Malta has been appealing for help with migrants from the rest of Europe
As many as 71 African migrants drowned after their boat sank in the Mediterranean Sea, eight of their companions have told Maltese police.
The survivors were rescued by a fishing vessel from a semi-submerged dinghy about 70km (40 miles) off Malta, then handed over to a Maltese military boat.
The ship and a military aircraft searched the area for other survivors but none were found, the police said.
Malta - the smallest EU member state - is a leading destination for migrants.
More than 1,000 have managed to reach the island so far this year, mainly from North Africa.
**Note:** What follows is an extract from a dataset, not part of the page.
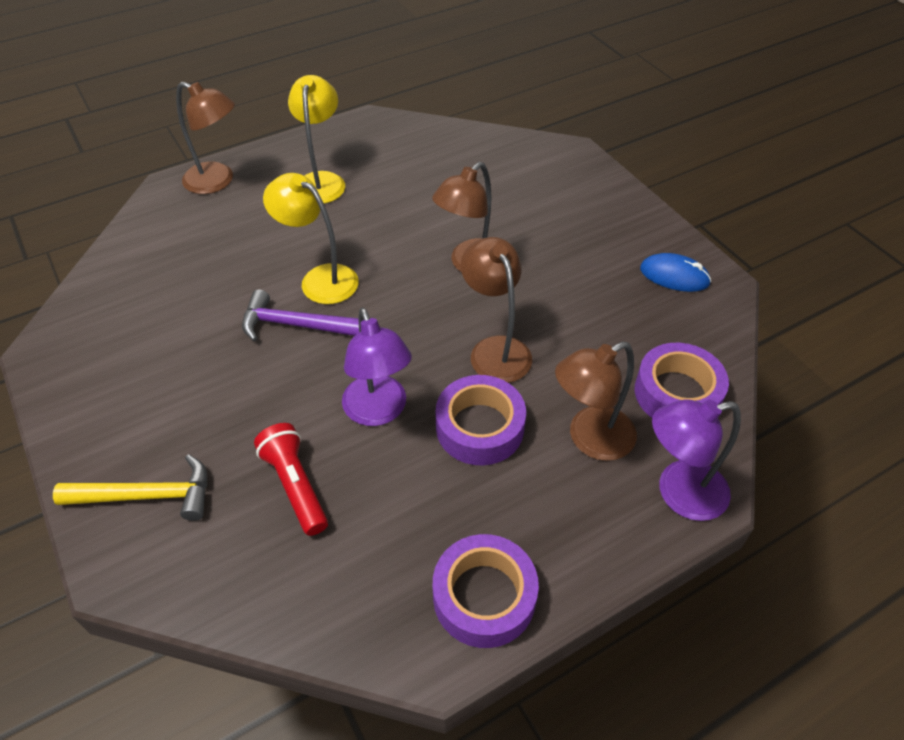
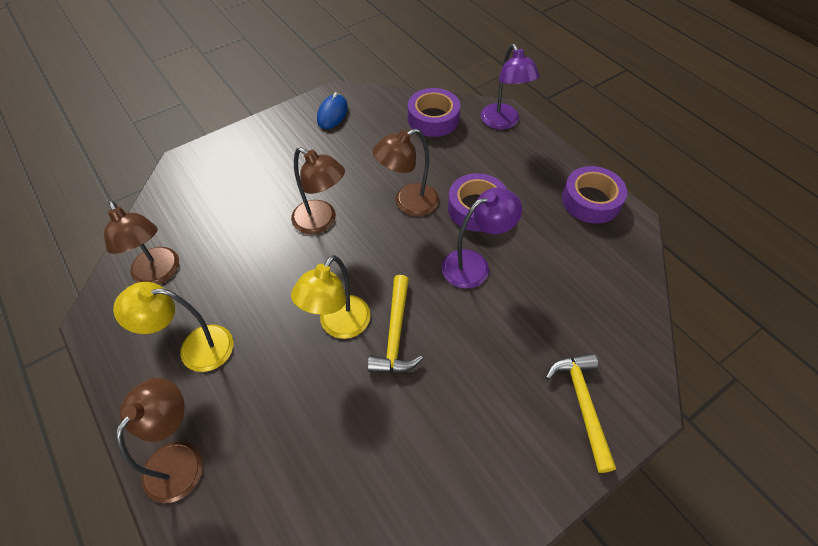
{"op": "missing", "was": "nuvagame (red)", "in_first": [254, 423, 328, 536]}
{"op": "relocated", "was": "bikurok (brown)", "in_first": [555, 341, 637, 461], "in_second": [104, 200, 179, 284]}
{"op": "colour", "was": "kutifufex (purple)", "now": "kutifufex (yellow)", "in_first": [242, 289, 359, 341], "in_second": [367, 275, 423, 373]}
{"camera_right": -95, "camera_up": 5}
On Sunday, more than 100 were brought ashore in two separate operations off the Maltese coast.
The last major loss of life off Malta's coast came in May 2007, when a small boat adrift went missing with at least 53 migrants on board.
"Notwithstanding that they know about [previous] tragedies, these desperate people still try and make the journey to Europe," Neil Falzon, a representative of the UN High Commissioner for Refugees in Malta, told the AFP news agency.
Mr Falzon said that if the number of fatalities was confirmed, it would serve to highlight "the need for assistance to these people".
In June, the European Parliament passed a controversial set of EU rules for dealing with illegal migrants, which allow those caught to be detained for up to 18 months and face a five-year re-entry ban.
Lawmakers backed the measures by a large majority despite opposition from many Socialist and Green parties, and condemnation from human rights groups.